The key here is cost/risk management. We are trying to find the economic trade off between the act of charting the process and investigating vs the cost of missing an instance of variation that would cause financial issues – the cost of poor quality. Control limits at 3 sigmas were found (and are widely accepted) to be a good balance.
When Should I Recalculate my Control Limits?
The short answer is once the control charts cease to have meaningful business applications. This could be either that you have improved or altered the original practice so much that you have, in effect, a new and different process than what you started with.
What does this look like in practice? After your process has reached a point of statistical control you should have a good history of data. Then you can begin using trend analysis.
Basic trend analysis:
- Lack of plotted points near the control limits
- Points avoiding the outer zones, and various other out of control conditions.
As a result of the reduced variation in your process, the new sigma is less than the original sigma. That is, the spread of the new +/- 3 sigma limits will be less than the previous limits.
Can Control Charts tell me the Sigma Level of my Process?
Control charts do NOT measure the sigma level of an overall process. They measure whether a process is in statistical control, ie: does the process generally follow a normal distribution.
“3 sigma control limits” refers to stability – or equality of behavior over the time. “Operating at n sigma” refers to performance.
Since +/- 3 sigma encapsulates 99.73% of the data in a normal distribution, if you process falls within that limit, you have a process that is in statistical control.
The sigma calculation is used to measure the performance or effectiveness of the project on the end results of the process. The six sigma philosophy is a methodology for continuous improvement. Achieving 6 sigma (3.4 Defects per Million) was set because that was the acceptable level of cost of poor quality – anything less and the business isn’t viable or is grossly impacted. Today, many industries aim for much stricter quality standards again driven by business.
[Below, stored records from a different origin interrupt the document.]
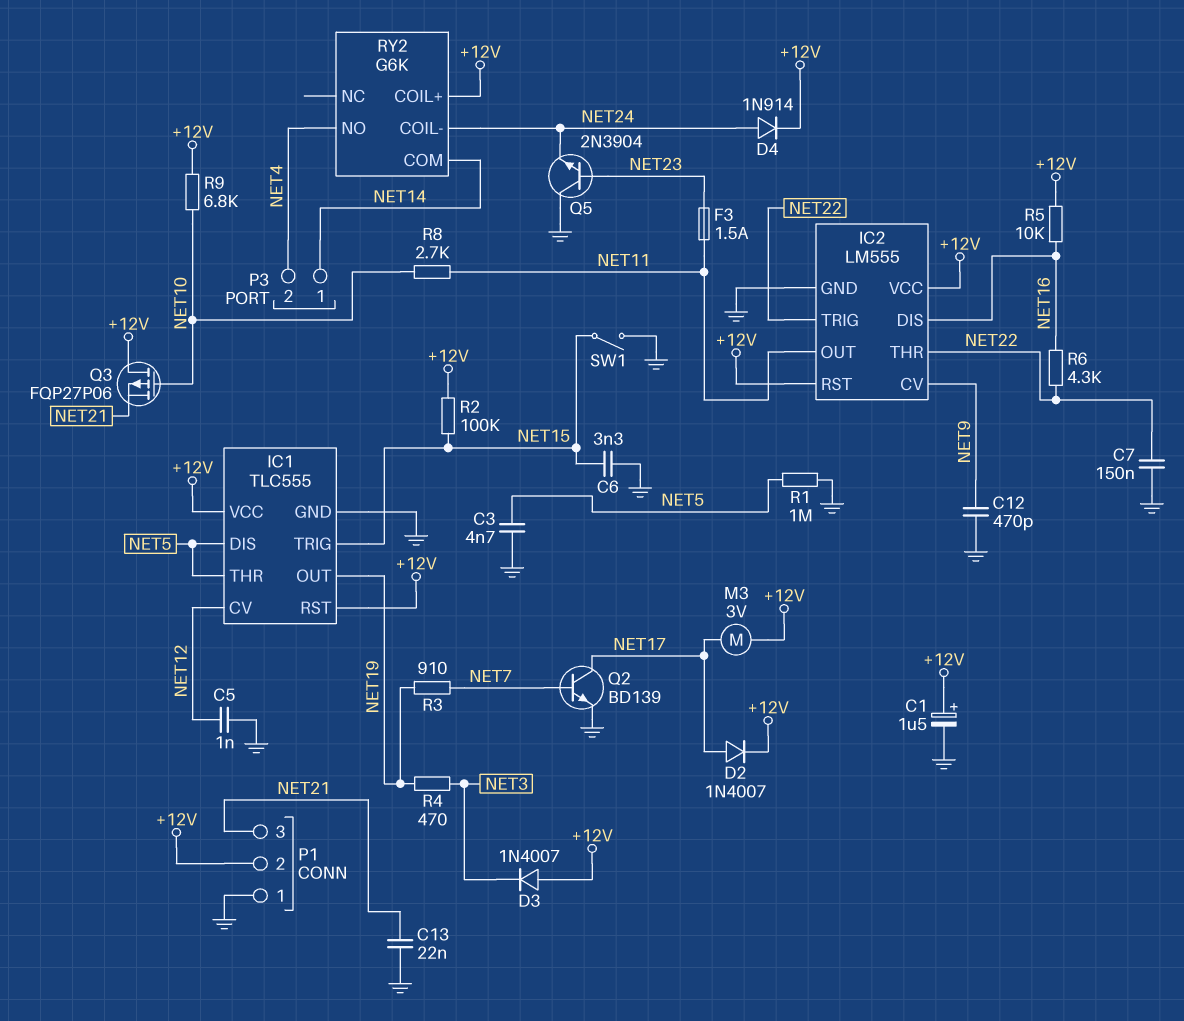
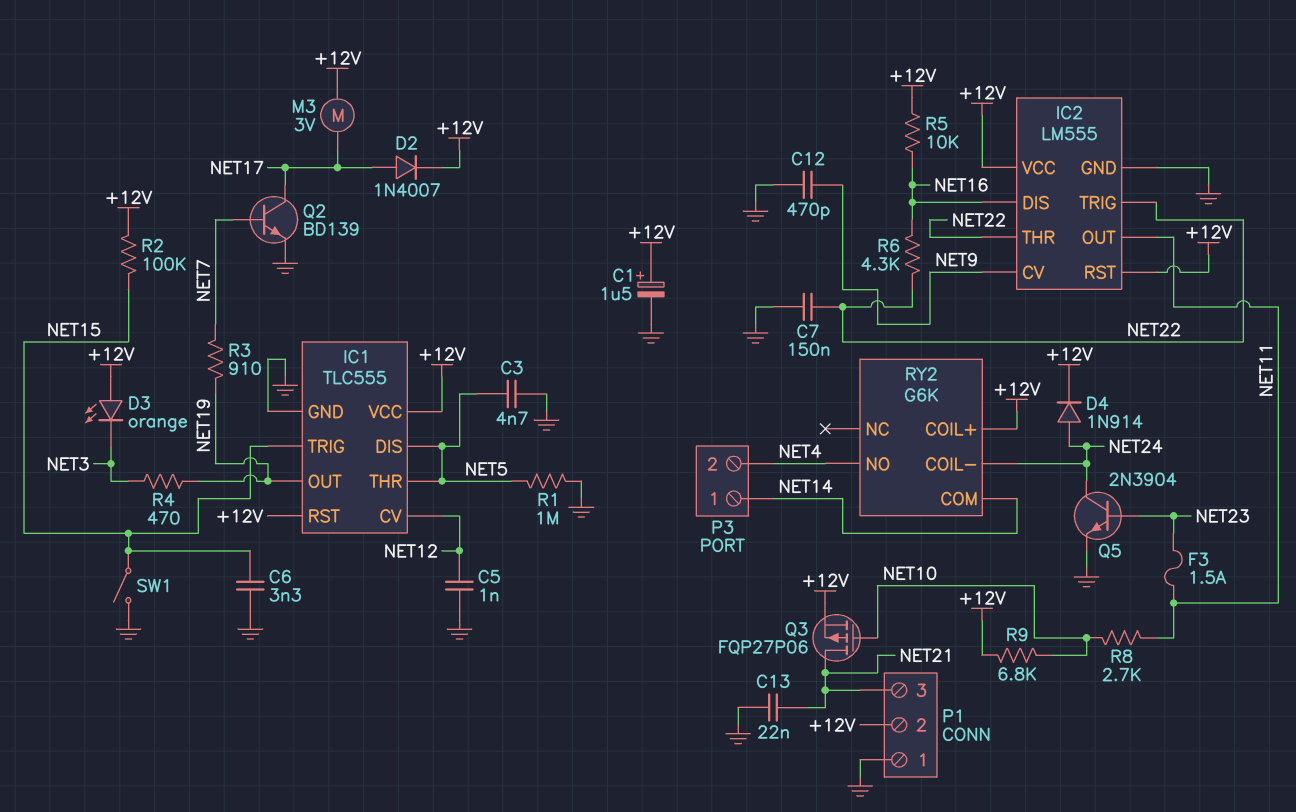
D3: diode 1N4007 (A +12V, K NET3) -> LED orange (A +12V, K NET3)
Q3: PMOS FQP27P06 (G NET10, D +12V, S NET21) -> PMOS FQP27P06 (G NET10, D NET21, S +12V)
Q5: NPN 2N3904 (B NET23, C GND, E NET24) -> NPN 2N3904 (B NET23, C NET24, E GND)

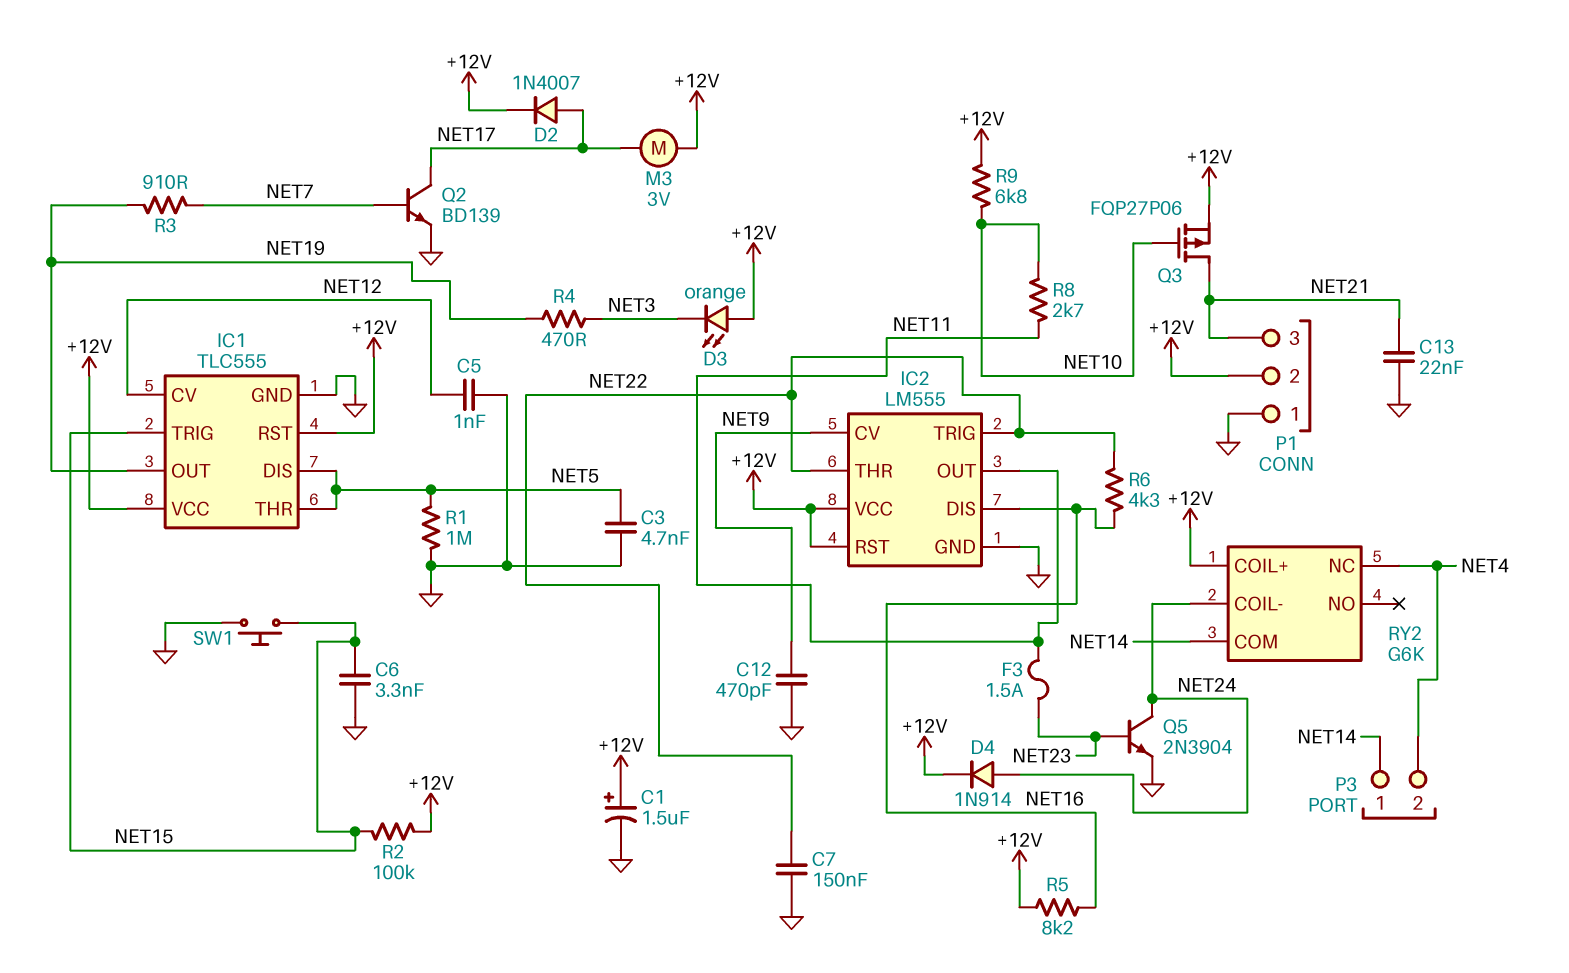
R5: 10k (+12V, NET16) -> 8.2k (+12V, NET16)
RY2 pin NC: none -> NET4
RY2 pin NO: NET4 -> none
SW1: switch (GND, NET15) -> button (GND, NET15)

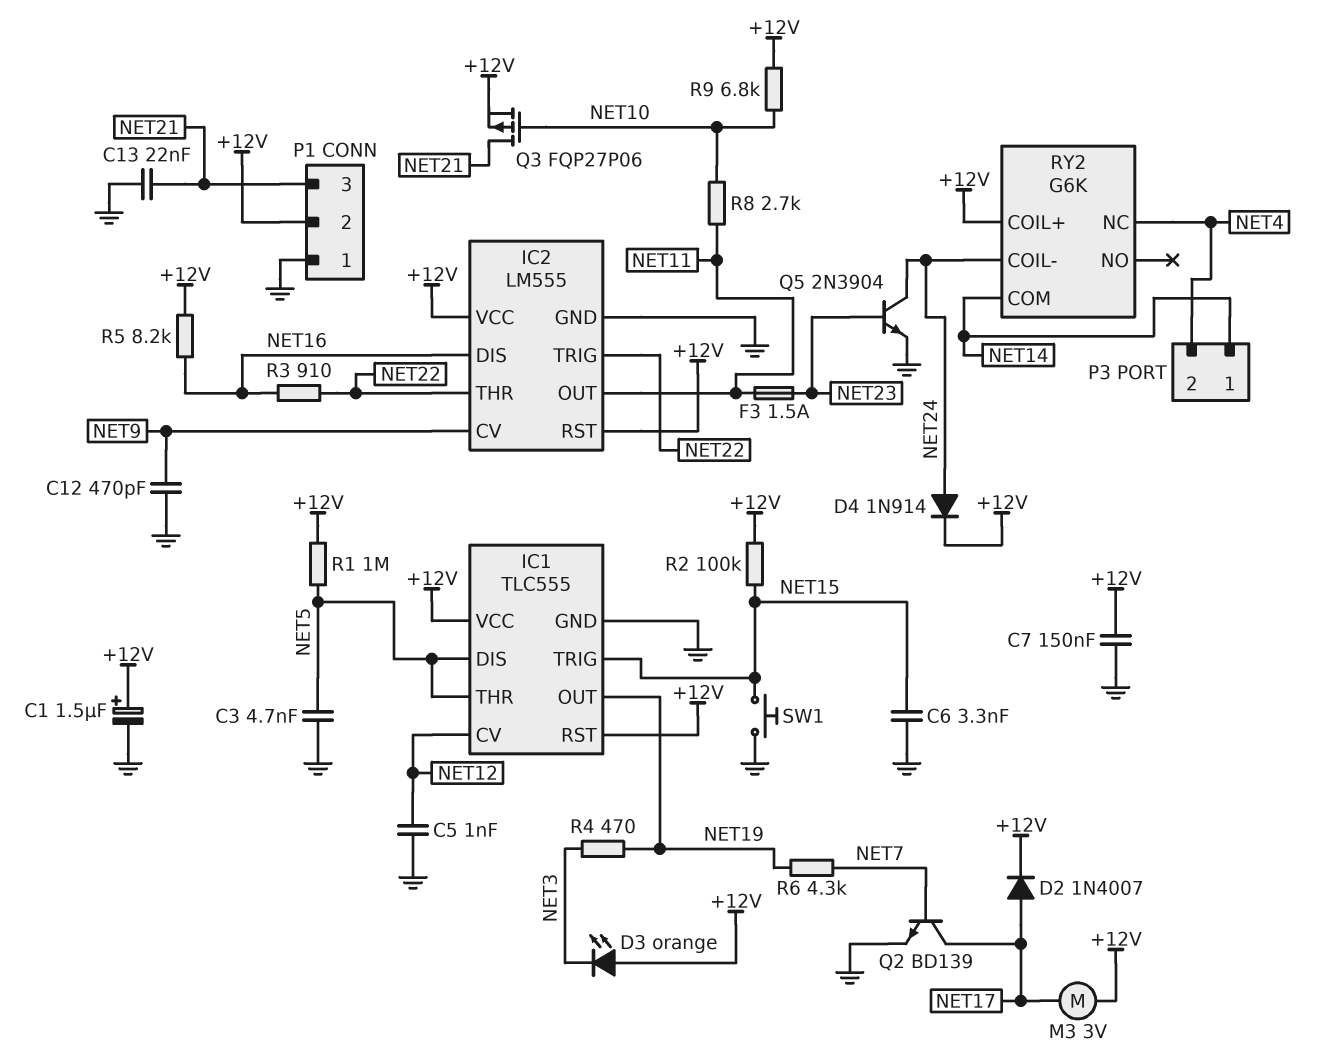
C7: 150nF (GND, NET22) -> 150nF (+12V, GND)
R1: 1M (GND, NET5) -> 1M (+12V, NET5)
R3: 910 (NET7, NET19) -> 910 (NET16, NET22)
R6: 4.3k (NET16, NET22) -> 4.3k (NET7, NET19)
Performance is how fit is your process to meet the specifications. Note that “specification” is not used in control charts, because it has nothing to do with stability. A process operating at 6 sigma means that the process average is 3 sigmas away from the closest specification limit – 3 from the UCL and 3 from the LCL. Thus, virtually no output is out of specification.
Another way to look at this is that the process is what it is regardless of whether you chart it or not, what your control limits are, or what your graph looks like. Changing the control limits do not change your process performance, and hence do not change the “sigmas” at which your process operates.
The control chart and sigma calculations are separate measurements, and should always be treated as such.
What do you do if a Point falls outside the Control Limits? Ex Above the Upper Control Limit or Below the Lower Control Limit?
This depends on the history of your process.
If you are just getting started and there are points outside the limits, you must get your process under control first. Lower the center and spread of your process values by eliminating or reducing variation.
If a process was under statistical control and then you find a single point outside of the there is a special cause of variation. First be sure this is a special, one-time-only variation. Then try to set controls in place to eliminate or prevent it coming back. Using a prioritization tool like FMEA helps. Note that if you end up changing your standardized process to account for the special cause variation, you’ll need to re-calculate your control limits as you now have a new process in place.
If you find multiple points outside the control limits, there is probably common cause variation. This is when you should apply six sigma methodologies like DMAIC to reduce the variation in your process.